Some lessons already identified: don’t cook the books; don’t communicate by emails; and don’t naively think prosecutors have no agenda. No doubt these “lessons” have their utility. But the simplest lesson learned from the Dewey indictments is that do it yourself law firm restructuring is fraught with peril.

The alleged conduct leading to the indictments can be traced to Dewey’s excessive bank debt and its decision to refinance through a bond offering.  Alleged false statements in connection with the refinance and the efforts to comply with bank loan and bond covenants reflect an internally designed, or DIY, restructuring.

Unfortunately for Dewey and many firms before it, an internally designed restructuring rarely works.  In a DIY law firm restructuring:

Those That Try to Solve the Problem Often Had a Hand in its Creation. Too often a DIY approach enlists some or all of the law firm managers that created the issues that require solutions. These legacy managers may be predisposed to stay away from the kind of dramatic steps needed that reject past strategies. Based on the reports of Dewey’s demise, at least three of those indicted were unlikely to eschew the steps that placed Dewey at risk. A third party not invested in the past can more capably deal with the present and future.

Leadership May Have Conflicts. Self-interest often clouds the judgment of law firm leaders. Even while in the midst of a “bet the company restructure,” a leader’s own financial imperatives are similar to the law firm’s owner populace. “Missing budget” not only has severe repercussions to the ownership group as a whole, but it can directly impact the managing partner’s pocketbook. Since the typical law firm leadership team fears the results of bad news more than the bad news itself, the pressure to deliver good news can be immense and unduly influence leadership’s judgment. An outside advisor whose financial interest does not depend on the outcome is more likely to give desperately needed unbiased advice when a law firm faces the precipice.

Leadership is Inexperienced and Its Judgment Untested. Most law firms have never faced a challenge like Dewey’s, and that type of crisis is no place for on the job training.  The lack of experience can lead to decisions that may seem good at the time but prove less so later. Sound judgment is critical in any restructure and a first timer seldom has the necessary perspective to consistently exercise the kind of judgment required. This lack of perspective is compounded by leadership’s penchant for keeping sensitive issues tightly controlled. In contrast, an advisor steeped in law firm restructures has none of these limitations, and can prove extraordinarily helpful to the management team needing “another voice.”

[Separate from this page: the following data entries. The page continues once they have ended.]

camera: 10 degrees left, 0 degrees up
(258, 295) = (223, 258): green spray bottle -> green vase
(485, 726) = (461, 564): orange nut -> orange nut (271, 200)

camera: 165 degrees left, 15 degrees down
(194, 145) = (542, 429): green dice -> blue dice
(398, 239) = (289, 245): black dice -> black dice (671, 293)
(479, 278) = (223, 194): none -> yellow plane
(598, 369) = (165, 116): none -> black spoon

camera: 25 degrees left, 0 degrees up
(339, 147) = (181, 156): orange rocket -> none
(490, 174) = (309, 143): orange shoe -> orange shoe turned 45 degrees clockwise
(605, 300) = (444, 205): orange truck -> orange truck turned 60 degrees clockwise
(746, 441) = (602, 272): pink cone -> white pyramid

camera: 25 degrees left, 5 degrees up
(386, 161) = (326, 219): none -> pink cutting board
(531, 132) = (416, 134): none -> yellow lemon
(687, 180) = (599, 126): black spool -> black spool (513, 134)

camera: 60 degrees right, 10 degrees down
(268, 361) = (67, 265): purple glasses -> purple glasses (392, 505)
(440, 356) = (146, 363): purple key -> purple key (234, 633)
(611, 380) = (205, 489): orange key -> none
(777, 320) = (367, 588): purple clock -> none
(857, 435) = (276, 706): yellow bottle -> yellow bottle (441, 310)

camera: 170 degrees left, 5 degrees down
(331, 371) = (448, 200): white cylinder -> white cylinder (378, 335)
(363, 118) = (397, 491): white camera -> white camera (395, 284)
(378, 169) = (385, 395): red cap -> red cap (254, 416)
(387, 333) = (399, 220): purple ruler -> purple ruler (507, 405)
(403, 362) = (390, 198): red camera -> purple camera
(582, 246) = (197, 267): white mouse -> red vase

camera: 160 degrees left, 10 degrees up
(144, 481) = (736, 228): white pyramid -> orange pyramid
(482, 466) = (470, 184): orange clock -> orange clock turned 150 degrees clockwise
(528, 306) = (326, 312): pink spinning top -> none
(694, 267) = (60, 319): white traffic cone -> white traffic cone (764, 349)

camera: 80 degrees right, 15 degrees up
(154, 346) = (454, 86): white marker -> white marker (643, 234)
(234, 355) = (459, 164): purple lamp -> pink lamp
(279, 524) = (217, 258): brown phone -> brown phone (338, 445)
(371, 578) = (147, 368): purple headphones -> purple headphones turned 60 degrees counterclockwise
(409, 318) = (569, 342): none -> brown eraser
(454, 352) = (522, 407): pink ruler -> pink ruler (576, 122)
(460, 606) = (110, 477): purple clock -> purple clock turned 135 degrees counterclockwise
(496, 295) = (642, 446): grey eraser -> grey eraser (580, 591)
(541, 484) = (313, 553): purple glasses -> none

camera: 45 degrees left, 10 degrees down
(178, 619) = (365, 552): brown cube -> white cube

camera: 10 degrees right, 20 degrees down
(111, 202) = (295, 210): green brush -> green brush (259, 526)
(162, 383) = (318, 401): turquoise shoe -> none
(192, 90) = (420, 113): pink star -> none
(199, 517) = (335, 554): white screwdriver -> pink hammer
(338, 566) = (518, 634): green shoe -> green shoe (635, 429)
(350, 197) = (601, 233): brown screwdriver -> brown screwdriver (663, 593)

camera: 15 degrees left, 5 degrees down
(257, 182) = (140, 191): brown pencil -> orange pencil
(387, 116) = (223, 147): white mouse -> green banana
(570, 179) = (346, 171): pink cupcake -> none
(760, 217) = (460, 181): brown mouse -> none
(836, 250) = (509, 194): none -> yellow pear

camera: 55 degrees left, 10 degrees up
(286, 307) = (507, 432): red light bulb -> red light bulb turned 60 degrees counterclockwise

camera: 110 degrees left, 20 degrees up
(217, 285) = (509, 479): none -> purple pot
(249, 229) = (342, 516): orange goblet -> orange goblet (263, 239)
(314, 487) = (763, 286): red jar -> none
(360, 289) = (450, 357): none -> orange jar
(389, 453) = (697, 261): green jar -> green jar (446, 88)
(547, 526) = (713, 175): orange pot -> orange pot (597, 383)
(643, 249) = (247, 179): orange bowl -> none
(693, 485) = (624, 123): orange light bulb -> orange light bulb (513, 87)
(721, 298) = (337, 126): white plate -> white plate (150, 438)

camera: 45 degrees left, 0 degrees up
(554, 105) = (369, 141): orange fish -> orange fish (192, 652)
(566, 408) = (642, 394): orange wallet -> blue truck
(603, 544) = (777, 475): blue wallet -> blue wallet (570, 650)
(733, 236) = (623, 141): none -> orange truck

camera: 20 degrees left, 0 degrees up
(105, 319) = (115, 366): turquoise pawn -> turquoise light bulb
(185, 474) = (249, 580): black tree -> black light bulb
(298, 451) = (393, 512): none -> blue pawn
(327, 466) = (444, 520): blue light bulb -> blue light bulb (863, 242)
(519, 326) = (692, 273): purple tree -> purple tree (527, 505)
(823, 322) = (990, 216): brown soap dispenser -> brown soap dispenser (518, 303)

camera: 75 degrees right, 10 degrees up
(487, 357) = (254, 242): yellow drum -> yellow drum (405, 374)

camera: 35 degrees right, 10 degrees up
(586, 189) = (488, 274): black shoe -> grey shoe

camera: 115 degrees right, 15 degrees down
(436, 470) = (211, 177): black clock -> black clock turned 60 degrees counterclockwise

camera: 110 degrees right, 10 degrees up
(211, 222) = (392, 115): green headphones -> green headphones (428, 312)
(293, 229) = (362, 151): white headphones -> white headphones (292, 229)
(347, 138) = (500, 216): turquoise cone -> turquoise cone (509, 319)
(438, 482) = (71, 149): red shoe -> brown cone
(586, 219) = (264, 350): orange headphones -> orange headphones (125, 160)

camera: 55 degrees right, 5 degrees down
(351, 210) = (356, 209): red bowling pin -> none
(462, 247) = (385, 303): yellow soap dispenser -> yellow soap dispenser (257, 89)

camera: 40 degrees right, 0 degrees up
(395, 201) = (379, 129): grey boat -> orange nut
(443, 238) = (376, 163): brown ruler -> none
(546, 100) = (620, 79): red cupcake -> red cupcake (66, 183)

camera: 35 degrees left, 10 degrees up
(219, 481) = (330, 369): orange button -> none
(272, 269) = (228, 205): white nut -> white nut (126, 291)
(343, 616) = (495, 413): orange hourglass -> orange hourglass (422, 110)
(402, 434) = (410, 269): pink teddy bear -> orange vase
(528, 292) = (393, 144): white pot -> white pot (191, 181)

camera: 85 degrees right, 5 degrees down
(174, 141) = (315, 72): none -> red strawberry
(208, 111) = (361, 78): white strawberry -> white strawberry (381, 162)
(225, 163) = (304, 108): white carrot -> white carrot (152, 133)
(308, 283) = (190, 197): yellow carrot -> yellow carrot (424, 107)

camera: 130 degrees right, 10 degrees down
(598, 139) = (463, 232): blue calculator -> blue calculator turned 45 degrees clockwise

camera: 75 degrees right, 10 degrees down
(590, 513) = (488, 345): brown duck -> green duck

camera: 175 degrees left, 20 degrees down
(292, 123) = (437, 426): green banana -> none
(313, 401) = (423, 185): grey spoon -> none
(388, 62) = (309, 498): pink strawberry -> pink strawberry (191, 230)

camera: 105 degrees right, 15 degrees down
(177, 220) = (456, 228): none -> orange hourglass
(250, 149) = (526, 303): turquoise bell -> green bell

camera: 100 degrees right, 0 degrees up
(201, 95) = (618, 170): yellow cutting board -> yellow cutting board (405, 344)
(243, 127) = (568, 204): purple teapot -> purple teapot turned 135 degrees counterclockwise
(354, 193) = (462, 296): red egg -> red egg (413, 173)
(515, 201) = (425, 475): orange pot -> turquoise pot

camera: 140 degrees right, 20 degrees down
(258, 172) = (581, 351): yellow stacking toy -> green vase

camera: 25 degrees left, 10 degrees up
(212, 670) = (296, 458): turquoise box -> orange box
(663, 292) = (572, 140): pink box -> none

Adopting a “Do it Yourself” approach to law firm restructuring is a close analogy to a lawyer representing himself—an adage inducing approach that universally is scorned as unwise and ineffective. In law firm restructuring, a law firm leader seldom gets a “do-over” when the risk of a fatal mistake is greatest. And as is evident in the case of the Dewey Four, the adverse consequences from unguided decision-making can linger for years. Would you DIY your law firm restructure?